What the task requires -> Copy out the whole listing exactly as written, leaving the pictures behind.

Input material ->
######

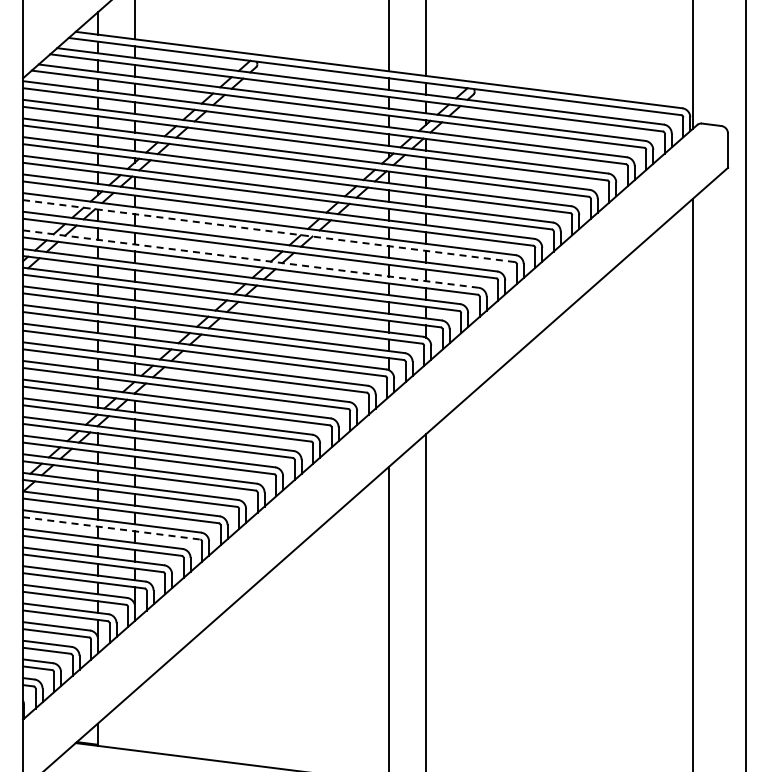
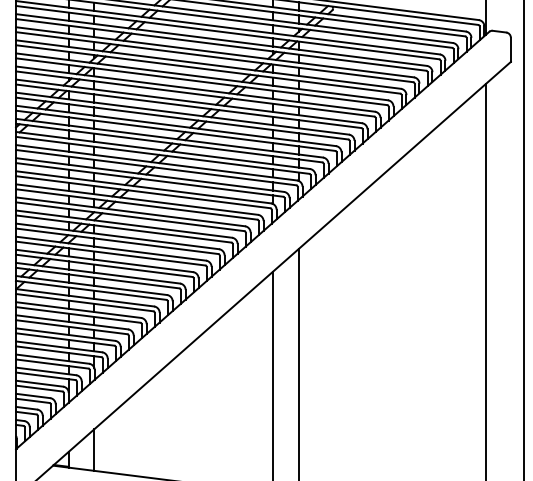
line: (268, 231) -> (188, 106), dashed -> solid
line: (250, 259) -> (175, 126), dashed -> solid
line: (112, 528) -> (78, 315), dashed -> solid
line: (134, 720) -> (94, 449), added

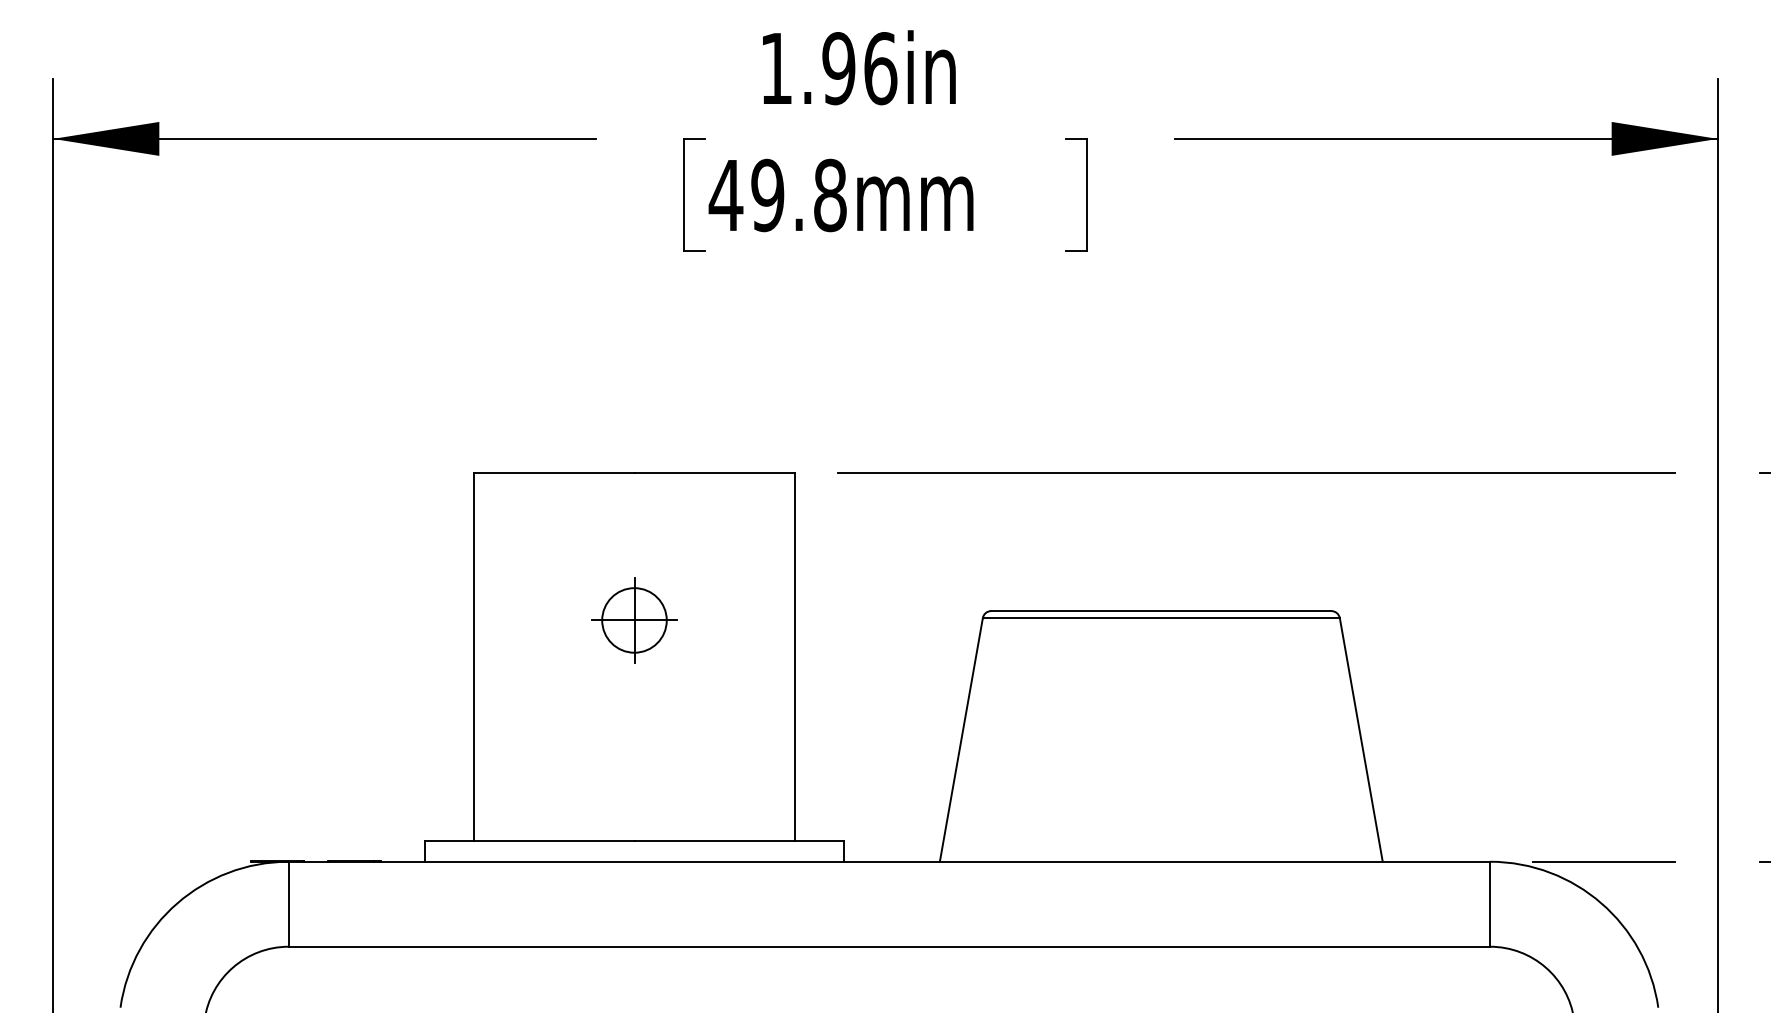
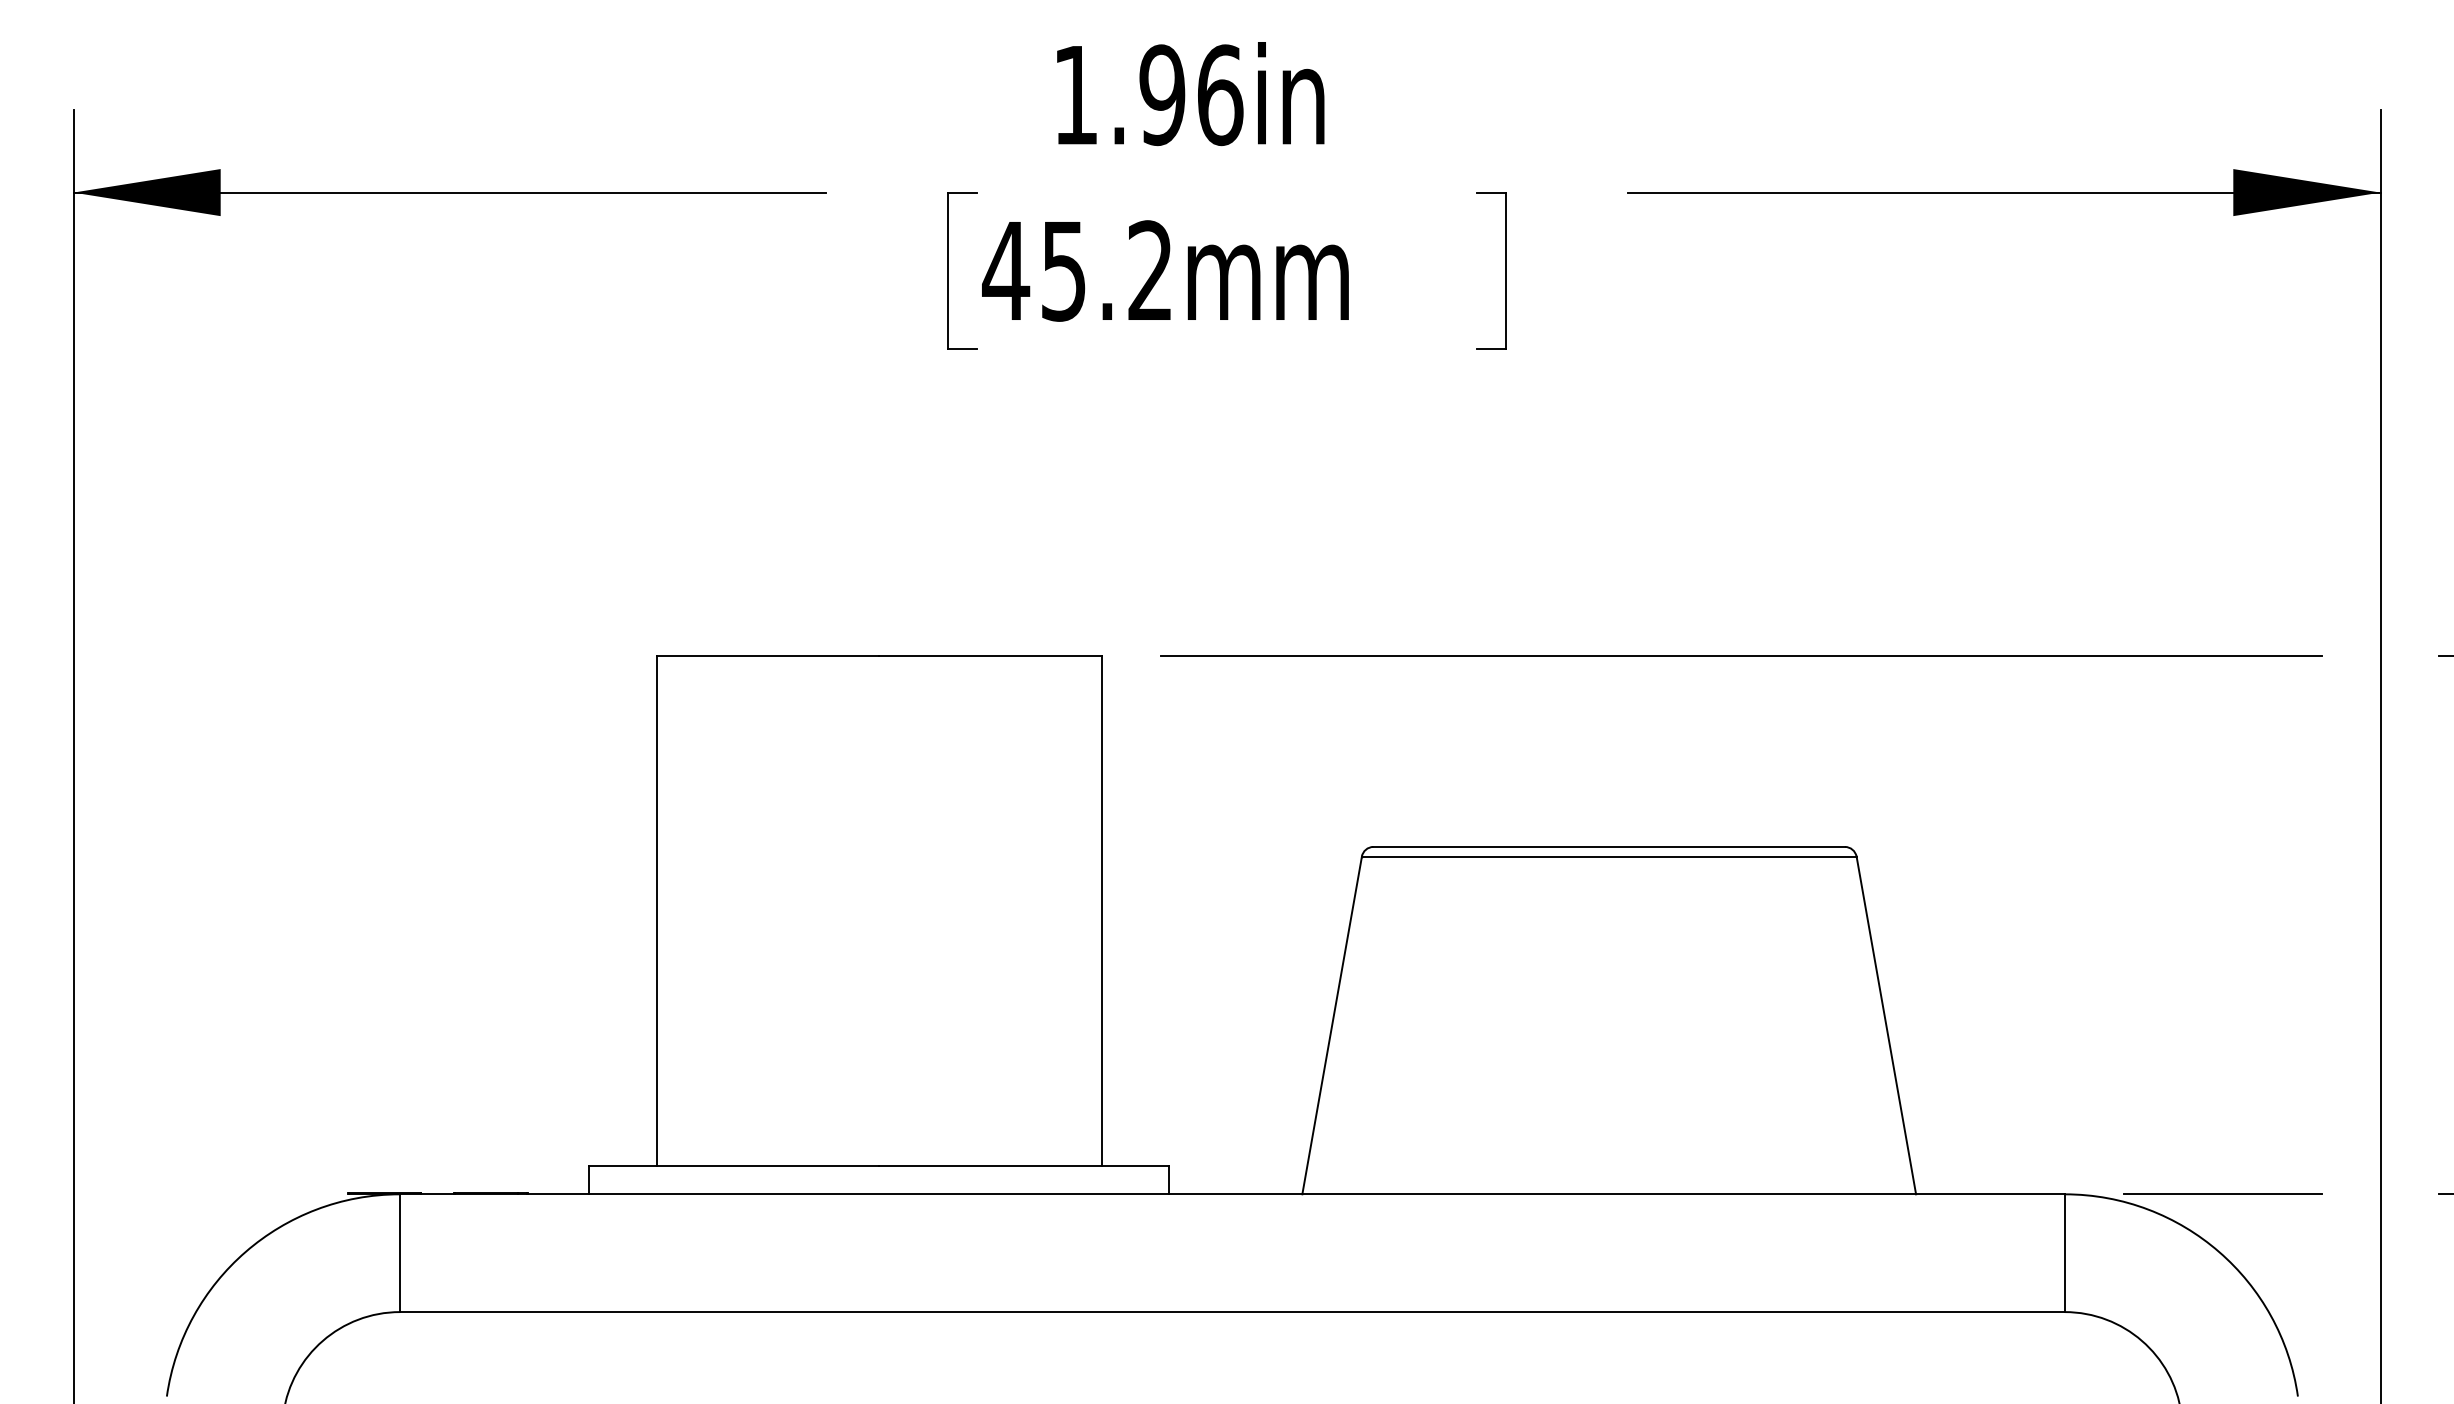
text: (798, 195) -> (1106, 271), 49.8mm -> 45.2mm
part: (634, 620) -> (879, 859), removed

######

Response below ->
line: (268, 231) -> (188, 106), dashed -> solid
line: (250, 259) -> (175, 126), dashed -> solid
line: (112, 528) -> (78, 315), dashed -> solid
line: (134, 720) -> (94, 449), added

text: (798, 195) -> (1106, 271), 49.8mm -> 45.2mm
part: (634, 620) -> (879, 859), removed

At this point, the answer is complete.